Wednesday 6 May 2009

Archbishop of Canterbury emphasises patience and reconciliation, not instant resolution

The Archbishop of Canterbury, responding to a question at the end of an hour long session on the Windsor Continuation Group report, offered “naught for your comfort.” Mr Abraham Yisa, lay delegate from the Church of Nigeria, had said: “We have listened this number of years with nothing coming, there has to be a point when we stop. There is endless listening, ad infinitum, we have to make a decision.”

It was a heartfelt plea for closure, with which +Rowan empathised. But with passion he said that sooner or later we would have to hear the voice of Jesus saying, there is your brother, there is your sister, go and cut through the briars that divide you and be reconciled with them. “Reconciliation at the level it matters between Christians,” said +Rowan, “is something that takes as long as it takes.”

Archbishop Rowan was presenting the report of the Windsor Continuation Group (WCG) to ACC-14. He briefly outlined the history which prompted the work of the WCG, presented the 10 recommendations from the report and spoke briefly about the concept of ecclesiastical deficit which appears in the report.

The first two recommendations – about The Listening Process and The Moratoria – most affect LGBT people.

The report asks for a move on both sides to a shared waiting upon God. The Archbishop said there has to be an attempt in every Province to find what stage we are at in discussions about human sexuality and move to where the Communion is as a whole on human sexuality. The report recommends that serious study of homosexuality and the Listening Process should be continued, reinforced and deepened. Without this, the appeal for restraint on all three moratoria will sound hollow. The report argues that we share our hopes, convictions and fears more honestly. A report on the Listening Process will be presented on Wednesday afternoon.

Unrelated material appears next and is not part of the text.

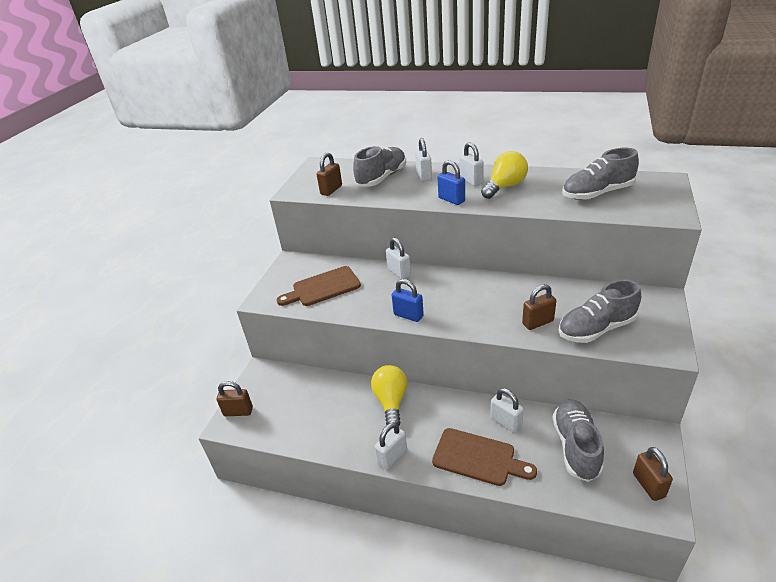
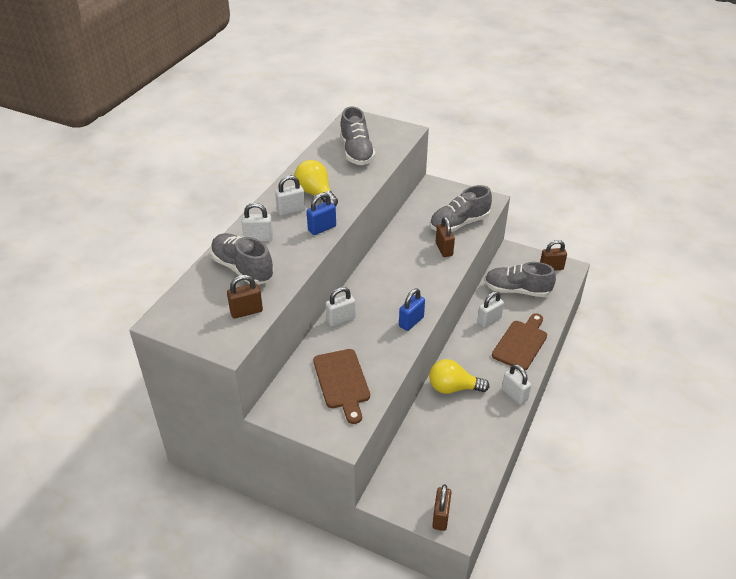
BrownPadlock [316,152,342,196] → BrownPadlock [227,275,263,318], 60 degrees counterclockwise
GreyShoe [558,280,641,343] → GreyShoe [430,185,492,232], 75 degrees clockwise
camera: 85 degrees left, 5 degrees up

When the report asks for a shared waiting upon God, to whom is it addressed? - to bishops, Provinces and church structures, or to individual lesbian, gay, bisexual and transgender Anglicans? We, individual LGBT Anglicans, are already where the report doesn’t want us to be. In the UK we, lay people and priests and bishops (retired if not active), contract Civil Partnerships and the equivalent happens in other parts of the Communion,. We are already living a pattern of life the church claims to judge and inhibit, and we are not and will not be inhibited.

Provinces may act with restraint in withholding consent for partnered gay men and lesbians to be elected or appointed and consecrated as bishops and in formally approving liturgies of blessing. But in the UK there are many partnered lesbian and gay lay people and priests and parishes offering services of prayer and dedication (and blessing).

Addressing the moratoria, Archbishop Rowan said the report hopes that Provinces will hold back from actions which deepen divisions or make the holding of conversations more difficult. The moratoria are not intended to throw blame around the Communion. The actions taken so far have deepened, not resolved our divisions and we all need, simultaneously to step back from the brink.

The moratoria are the means by which we offer one another space, holding back from something the Communion as a whole is unable to commit itself to. Are Provinces prepared to hold back from doing those things inhibited by the moratoria while we have a conversation about why we think this is a good thing? The North American churches need to be heard describing why, with same-sex blessings and ordinations, they have explored this in depth and believe it to be right, with the same generosity accorded to conservatives.

Before we say goodbye to each other, said +Rowan, we owe it the Lord of the Communion to have this conversation.

The final recommendation of the report addresses mediated conversation on parallel jurisdiction. In North America, the Archbishop said, there is more than one body claiming the name Anglican. We are faced with a very anomalous situation – can we go forward without too much destructiveness, bitterness or litigation? Money is apparently available for mediated negotiation – I wondered whether the willingness is there on all sides to commit to such a process.

Archbishop Rowan concluded by talking about the meaning of ecclesiastical deficit, by which is meant, we are not sure what sort of church we believe in for ourselves as an Anglican Communion – whether we want more or less communion, cohesiveness and inclusiveness. It is a discussion we need to have.

There may be ruptures ahead and the Anglican Communion may not survive this crisis in the form it has taken over the last 20 years. I heard the Archbishop of Canterbury telling the Anglican Consultative Council with deep confidence that they have to take the responsibility of making decisions this week. Now is not the time for closure. Conversations have to continue. Listening has to continue. Extra miles have to be journeyed, in the company of Jesus, seeking reconciliation and understanding to the nth degree. I think +Rowan is placing the future of the Communion in the hands of God and the ACC and expecting the delegates to take mature, adult, deeply Christian decisions about the future of the Communion.